To start, it is often not clear what the counterparty scope of a legal opinion is. Many firms fail at this initial hurdle, failing to ensure that the right legal opinion is obtained and reviewed in respect of a trading counterparty. This requires significant counterparty due diligence, from reviews of constitutional documents, prospectuses and various registers. This is an operational task that, all too often, has been left to expensive legal teams to plough through and is operated in a silo from KYC teams, despite the overlap in work required.

Even after the relevant legal opinion has been obtained and reviewed, essentially a long and complex legal opinion needs to be reduced to a “Yes” or “No” for regulatory capital purposes, based on certain facts that need to be ascertained — such as terms of the agreement, features of the transactions and where assets are located. This is, unfortunately, all too often “done in the head of the lawyer”, with little audit trail or working relating to the path to the decision, despite its complexity.

It is no wonder that so many netting determinations are suspect and that the regulators have begun to question prudentially regulated firms on their processes and systems (if any) in respect of close-out netting. In doing so, they are trying to force firms, typically through fines and other demands for action, to improve their management of legal opinions and the netting determinations — should they wish to receive the huge regulatory capital benefits of doing so. This is where automation and data come in, as the current process is just not scalable manually. Also, there is surely too much at stake in terms of financial stability!
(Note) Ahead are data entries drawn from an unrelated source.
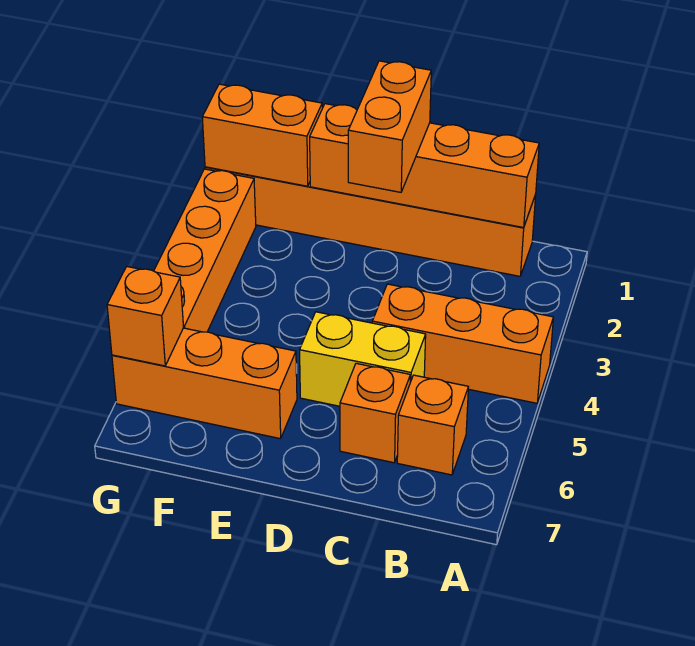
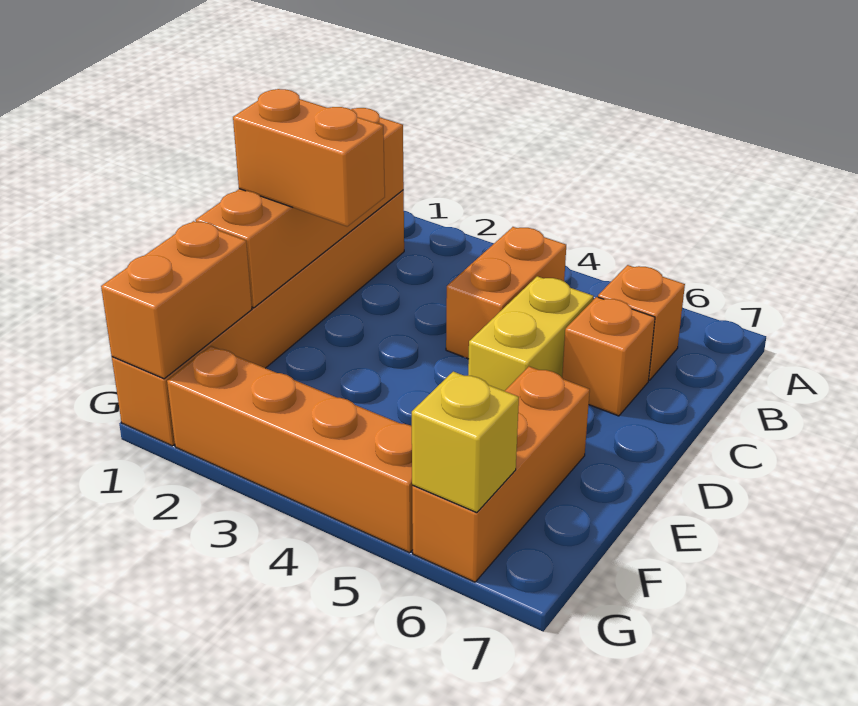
orange brick A4:C4 level 1 -> orange brick B4:C4 level 1
orange brick G6 level 2 -> yellow brick G6 level 2

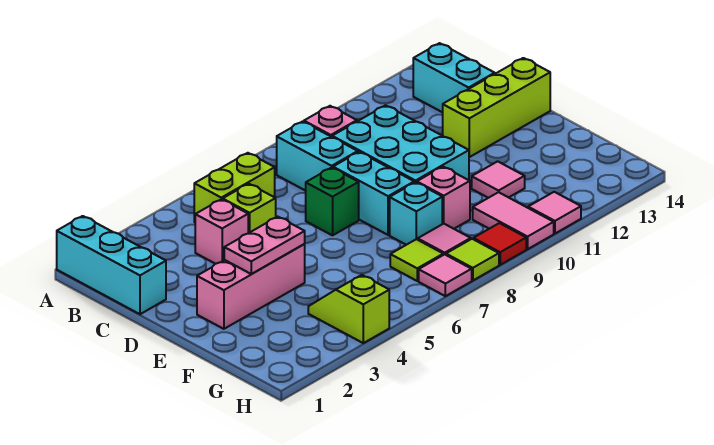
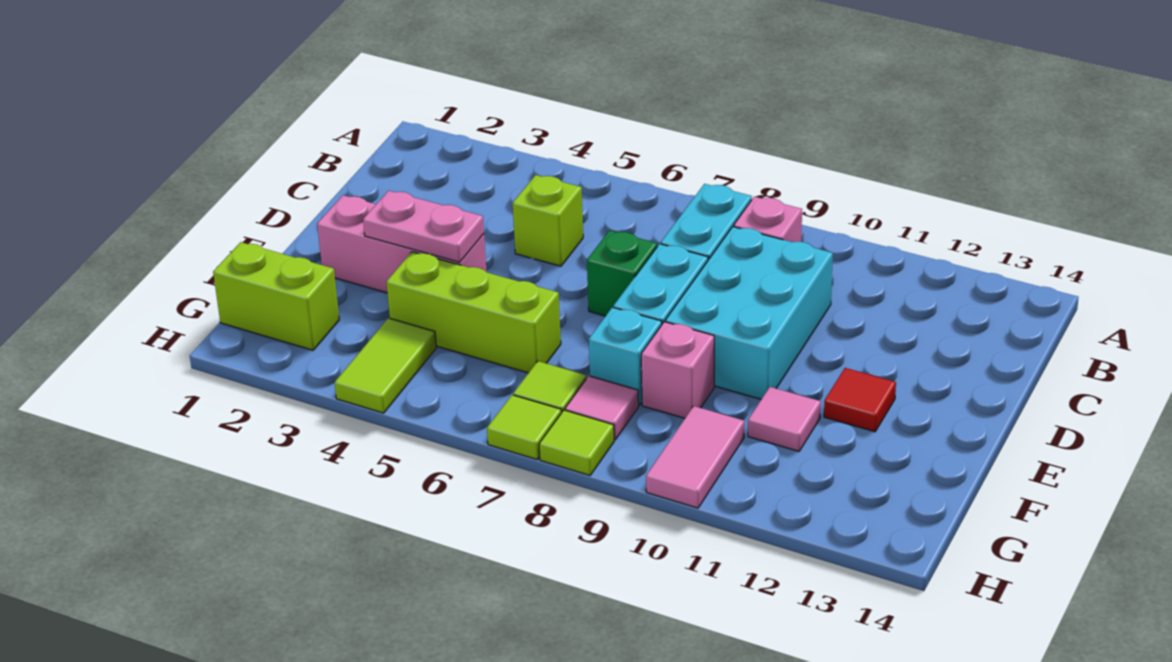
cyan brick A1:C1 level 1 -> none
lime brick B5:B6 level 1 -> lime brick G1:G2 level 1
cyan brick B13:C13 level 1 -> none
pink brick C4 level 1 -> none
lime brick D12:D14 level 1 -> lime brick F4:F6 level 1
lime slope G4:H4 level 1 top H -> lime tile G4:H4 level 1
pink tile H7 level 1 -> lime tile H7 level 1
red tile H9 level 1 -> red tile E12 level 1
pink tile H11 level 1 -> none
The industry has recognised the issues of manual process and an analogue approach to master trading agreements. If the answer truly is “always netting”, we need to ensure the digital journey of the industry — from clause taxonomies and libraries to the common domain model and document negotiation platforms — does not miss out the role of the close-out netting legal opinion. And we need to design for the digital future of such opinions to unlock business value.